Second, I think we need to come up with a new and balanced evaluation of hormonal contraception. There is now confirmation of the tradeoff between pregnancy prevention and disease acquisition. While this has been known since earlier studies, it has now been confirmed. How do we counsel patients? How do we, as providers, now feel about hormonal contraception? How do we develop new strategies to promote dual method contraception and condom use? Do we abandon trying dual method promotion? Clearly the old strategies are not as effective as we would wish.
Thirdly, how do we stay ahead of those who want to ban birth control entirely, or at least female controlled contraception? This political problem is real in the United States and elsewhere.

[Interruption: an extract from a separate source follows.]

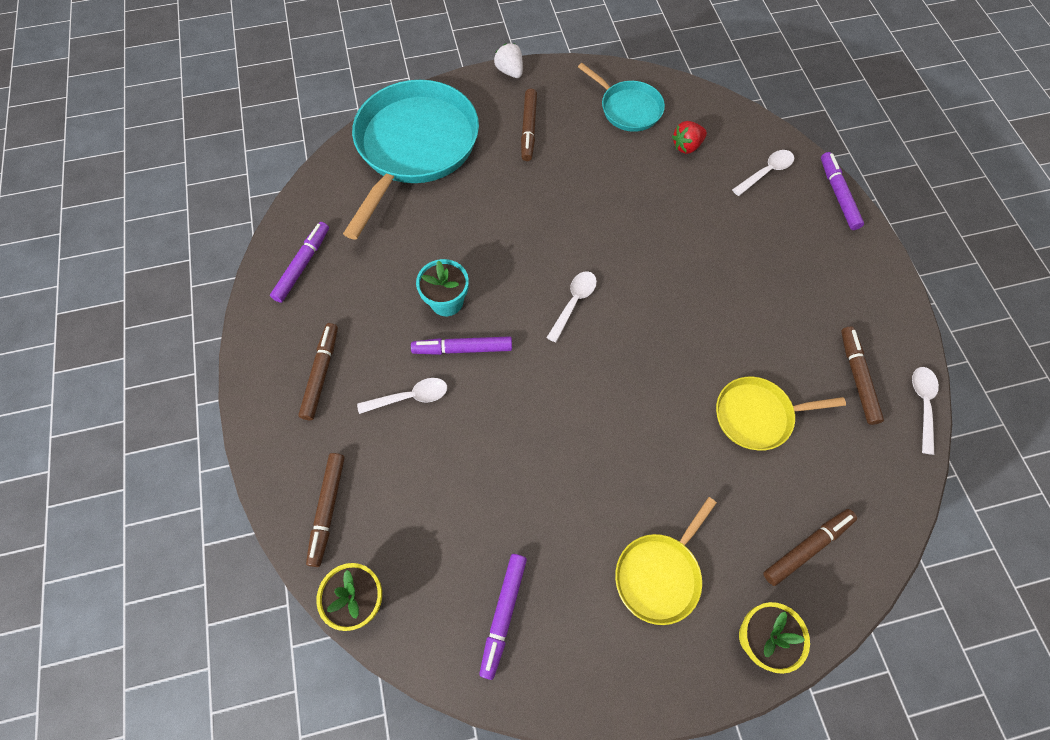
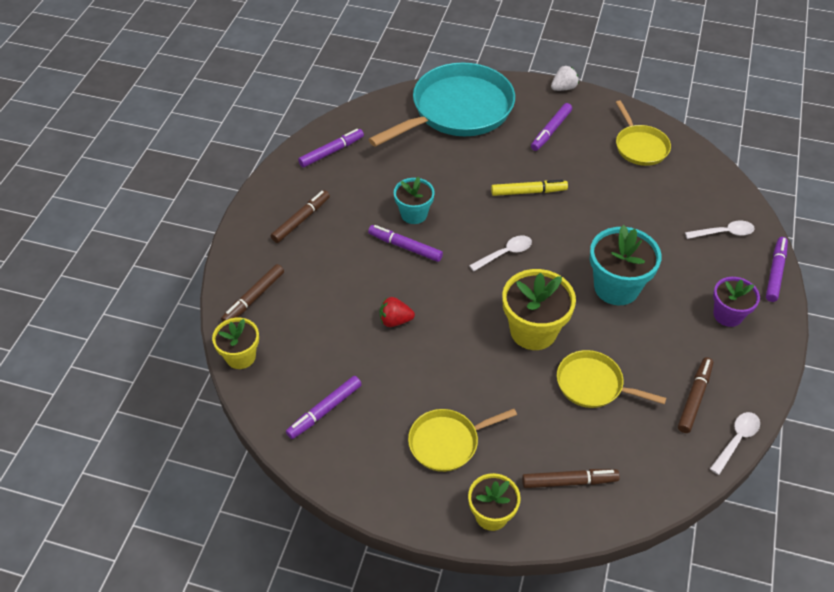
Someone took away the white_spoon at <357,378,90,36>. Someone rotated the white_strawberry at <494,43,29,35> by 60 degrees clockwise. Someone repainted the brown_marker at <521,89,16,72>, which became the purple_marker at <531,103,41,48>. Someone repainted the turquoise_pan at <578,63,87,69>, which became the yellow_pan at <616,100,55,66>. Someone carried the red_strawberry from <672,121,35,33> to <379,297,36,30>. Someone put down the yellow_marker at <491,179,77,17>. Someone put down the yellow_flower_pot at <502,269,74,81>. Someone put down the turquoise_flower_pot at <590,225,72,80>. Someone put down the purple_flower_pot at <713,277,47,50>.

Fourthly, do we have a different standard for hormonal contraception depending on the health care and gender situation in each country? In some countries where childbearing is so risky, should there be a different standard for the use of hormonal contraception than in countries where there is less risk in childbearing and where abortion is readily available? What relevance is the status of women where men often control the use of contraception and women frequently surreptiously use hidden methods like Depo and the pill? Can hormonal contraception be discouraged and condoms be promoted in such a society where men won't use them?
The risks of sexually transmitted diseases are well known. In the United States 65 million people currently have one. STDs not only cause disease, but also infertility. There is a direct connection between rising infertility and STDs---infertility is not all age related. STDs can damage a woman's fallopian tubes, thus preventing conception and implantation. They also can cause birth defects in children born to an infected mother. Studies estimate that one-third to one-half of cases of female infertility are caused by pelvic inflammatory disease. In Africa, the WHO estimated that two-thirds of infertility is caused by STDs.
I believe the framework to approach analyzing this problem is through fertility. Fertility, the ability to have children, is after all the biological purpose of humanity, just like any other species. Hormonal contraception should be evaluated by its ability to promote fertility. This includes the ability to have the children one wants when one wants to have them, and no more than one wants. While men and women each have reproductive interests, women alone bear the risks of childbearing.
The reality is that a woman in order to get pregnant must have unprotected sex with her partner. This puts her at risk for the sexual behavior of her partner and everyone else he has had sex with. Thus a woman is a risk for a STD through no fault of her own but because of the decisions and actions of other members of society. And women are more likely to contract a STD than a man is because these diseases are more easily transmitted male to female than female to male.
STDs have an effect on the reproductive capacity of the entire society. Arguments in favor of hormonal contraception based on choice are now less persuasive. New thinking is needed. We owe it to our patients and to women and men everywhere.